Mientras en España pasaba esto, en Catalunya las coaliciones han sido una norma casi desde el inicio de la nueva autonomía. En los tiempos de Tarradellas por supuesto. Fue así como digo y no requiere justificación. Está más que probado, incluyendo la participación de los comunistas, cosa que siempre molestó a un PCE minusválido. El primer director general destituido fue, precisamente, un comunista, a quien Tarradellas echó porqué le cayó mal la campaña que había ideado este buen hombre sobre el uso de los condones. Tarradellas era un retrógrado, aunque ahora haya quien defienda que entonces fue el faro de la “modernidad” catalana porque cuando los de la UCD fueron a buscarle y él aceptó volver, desde el balcón de la Generalitat se dirigió a los catalanes como ciudadanos y no como pueblo. A partir de 1980 y durante las dos décadas de pujolismo, el Govern era de coalición. CDC y UDC se vigilaban de reojo siempre. Se tenían una tirria infinita. Una vez disuelta la coalición ha quedado mucho más claro por qué. ¿Y los tripartitos? ¿Qué fueron sino una coalición salvaje —y fallida— entre socialistas, republicanos, ecosocialistas y comunistas? Superada la etapa de Artur Mas, que volvió a la coalición pujolista, desde 2015 se impuso otra vez un gobierno de coalición, esta vez entre ERC y, primero, con el PDeCAT, más los independientes, y después con JxCat. La animadversión entre los partidarios de Junqueras y los de Puigdemont es manifiesta, incluso destructiva, pero aquí están, a pesar de los pesares, gobernando juntos (por el sí o como sea) desde hace cuatro años.

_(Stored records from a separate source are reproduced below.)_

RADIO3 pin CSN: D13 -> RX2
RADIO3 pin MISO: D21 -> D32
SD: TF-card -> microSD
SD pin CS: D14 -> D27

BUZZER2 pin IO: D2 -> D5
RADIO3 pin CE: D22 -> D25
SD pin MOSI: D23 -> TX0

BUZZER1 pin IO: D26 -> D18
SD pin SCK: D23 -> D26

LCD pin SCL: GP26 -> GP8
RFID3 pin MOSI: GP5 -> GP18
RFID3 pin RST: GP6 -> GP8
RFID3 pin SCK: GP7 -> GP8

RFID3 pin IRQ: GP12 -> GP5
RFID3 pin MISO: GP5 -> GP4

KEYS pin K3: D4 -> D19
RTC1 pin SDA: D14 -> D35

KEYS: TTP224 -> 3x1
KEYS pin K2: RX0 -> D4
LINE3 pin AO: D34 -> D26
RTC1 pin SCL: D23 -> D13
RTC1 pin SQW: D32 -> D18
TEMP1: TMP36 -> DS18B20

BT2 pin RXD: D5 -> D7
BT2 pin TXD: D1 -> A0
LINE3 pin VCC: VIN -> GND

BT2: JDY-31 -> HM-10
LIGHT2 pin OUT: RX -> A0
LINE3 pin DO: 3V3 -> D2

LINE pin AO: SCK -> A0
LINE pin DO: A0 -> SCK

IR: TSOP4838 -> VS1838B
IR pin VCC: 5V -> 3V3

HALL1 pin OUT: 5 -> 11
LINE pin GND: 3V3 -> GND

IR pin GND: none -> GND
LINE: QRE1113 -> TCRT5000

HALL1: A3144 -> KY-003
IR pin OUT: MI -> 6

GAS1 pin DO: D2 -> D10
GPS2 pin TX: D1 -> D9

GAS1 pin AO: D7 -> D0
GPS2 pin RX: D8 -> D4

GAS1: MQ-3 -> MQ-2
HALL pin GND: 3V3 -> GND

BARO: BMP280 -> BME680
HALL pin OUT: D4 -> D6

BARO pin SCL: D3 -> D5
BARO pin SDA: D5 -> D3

Si la política catalana está en crisis, la española todavía lo está más, a pesar de las apariencias. El cálculo del PSOE es ir a elecciones para intentar despuntar todavía más y de este modo poder formar un gobierno monocolor, que solo necesite el apoyo del PNB, Compromís y Coalición Canaria, pues lo obtendría a cambio de prebendas, como en los viejos tiempos, y, si procede, de los independentistas catalanes, en un nuevo ejemplo de que el independentismo sobrevive apelando al sueño más que trabajando para conseguir la República. No me atrevo a pronosticar cuál de los dos partidos independentistas hoy en el Govern dará primero el paso, puesto que en ambas casas hay partidarios de una acción política errática y desorientada que está más preocupada por la gobernabilidad y la estabilidad del gobierno español que de encontrar la forma de romper definitivamente con el Estado que oprime a Catalunya mientras la arruina fiscalmente y frena su progreso económico y social. La última prueba de ello es la orden del gobierno español de paralizar el proyecto estratégico de la Generalitat, el llamado corredor 5G del Mediterráneo, que es el espacio que discurre a lo largo de la autopista AP-7 y la E-9 entre Catalunya y Francia por donde se quería que circularan los coches autónomos y conectados, sin conductor, privados y de mercancías, gracias a la tecnología móvil 5G. Si antes los gobiernos españoles boicotearon la economía catalana posponiendo el corredor mediterráneo ferroviario y discriminando los puertos y los aeropuertos catalanes, ahora el PSOE vuelve a la carga, nunca mejor dicho.

Uno no se puede fiar del PSOE. Esperar algo de él es inútil. Además, que no lo olvide nadie, ahora ya ha comenzado la campaña electoral. El aparato mediático progubernamental español, que en Catalunya parece como si estuviera fomentado por el propio Govern, hará todo lo posible para que el PSC gane las elecciones. Lo convertirán en el objetivo prioritario para demostrar que se acabó el procés. Quien con niños se acuesta, meado se levanta, cabría recordar a algún cargo gubernamental catalán. Ya se lo recordarán los electores. Mientras tanto, a pesar de la desdicha —la “dissort”— de tener que soportar a algunos políticos —y no por blandos, como denunciaban Casals y Arrufat, sino por ineptos—, el independentismo cívico, que es el que al fin y al cabo vota, vuelve a tener la oportunidad de demostrar que es hegemónico en Catalunya. Ni la represión, ni las amenazas que se aplicará otra vez el 155, ni la ineficacia del Gobierno autónomo, ni la división partidista, podrán con el ánimo popular. Esta es la hora del frente republicano. No hay tiempo que perder.